Journal of Applied Physiology, Vol 67, Issue 2 811-816, Copyright © 1989 by American Physiological Society
Essential fatty acid-deficient rats are resistant to oleic acid-induced pulmonary injury
H. A. Ball, J. A. Cook, K. M. Spicer, W. C. Wise and P. V. Halushka
Department of Cell and Molecular Pharmacology and Experimental Therapeutics, Medical University of South Carolina, Charleston.
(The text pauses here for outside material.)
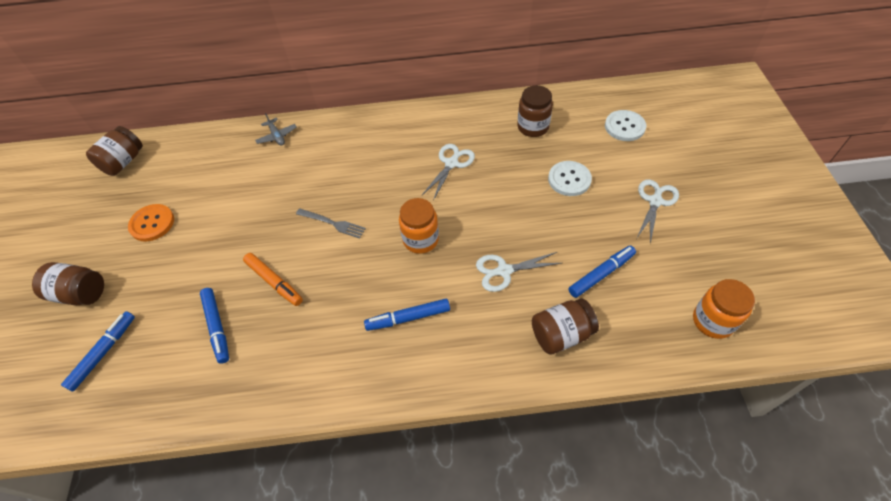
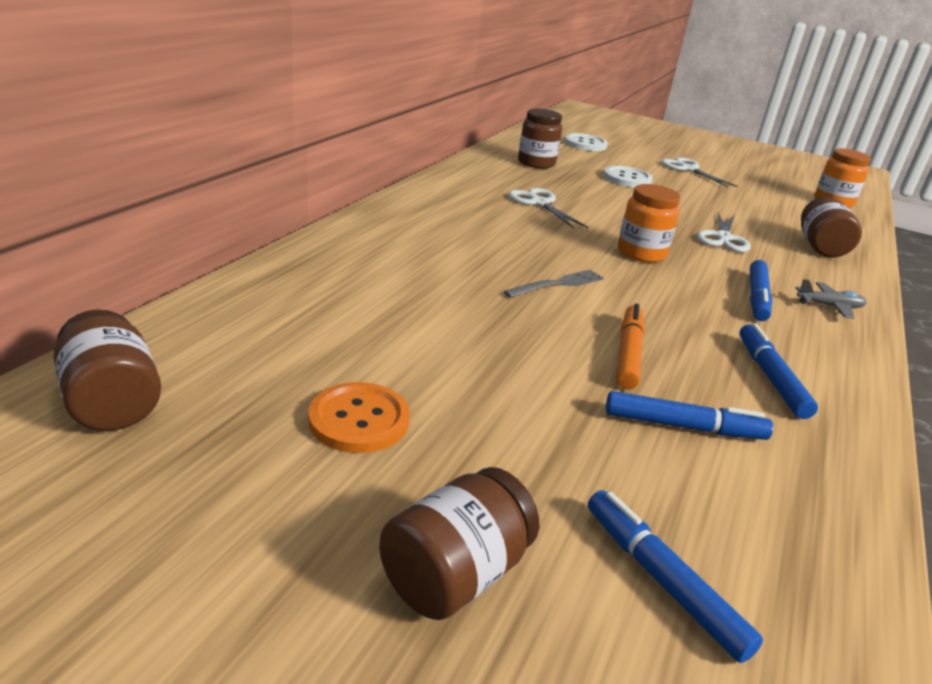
camera: 65 degrees left, 25 degrees down
(274, 282) = (628, 354): orange marker -> orange marker turned 60 degrees counterclockwise
(277, 136) = (322, 259): grey plane -> grey plane (829, 306)
(601, 274) = (757, 211): blue marker -> blue marker (771, 377)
Because leukotrienes and prostaglandins are inflammatory mediators derived
from arachidonic acid, their potential role in oleic acid-induced lung
injury was evaluated in control and in essential fatty acid-deficient
(EFAD) rats depleted of arachidonic acid substrate. In control rats, oleic
acid (0.06 ml/kg iv) increased the pulmonary permeability index (measured
by scintigraphy) from -10 +/- 13 x 10(-6) s-1 to 217 +/- 20 x 10(-6) s-1
and 118 +/- 13 x 10(-6) s-1 at 5 and 50 min (P less than 0.05),
respectively. It also caused arterial hypoxemia at 30 min (P less than
0.05). Compared with saline controls, oleic acid increased bronchoalveolar
lavage fluid levels of immunoreactive (i) LTC4/D4, iLTB4, (P less than
0.01), and 6-ketoprostaglandin F1 alpha (6-keto-PGF1 alpha) (P less than
0.05). In EFAD rats, oleic acid failed to significantly increase the lung
permeability index at 5 and 50 min. In contrast to control rats, oleic acid
failed to cause hypoxemia in the EFAD rats. Bronchoalveolar lavage levels
of iLTB4 and i6-keto-PGF1 alpha after oleic acid in EFAD rats were lower
compared with oleic acid controls, whereas iLTC4/D4 in the oleic acid EFAD
group was not decreased. Treatment with intraperitoneal ethyl arachidonate
(400 mg over 2 wk) reversed the resistance of EFAD rats such that the
pulmonary edema (P less than 0.05) was evident after oleic acid. This
latter group also manifested a significant (P less than 0.05) rise in the
bronchoalveolar lavage levels of iLTB4 and i6-keto-PGF1 alpha. These
results suggest that arachidonic acid metabolites contribute to oleic
acid-induced pulmonary permeability.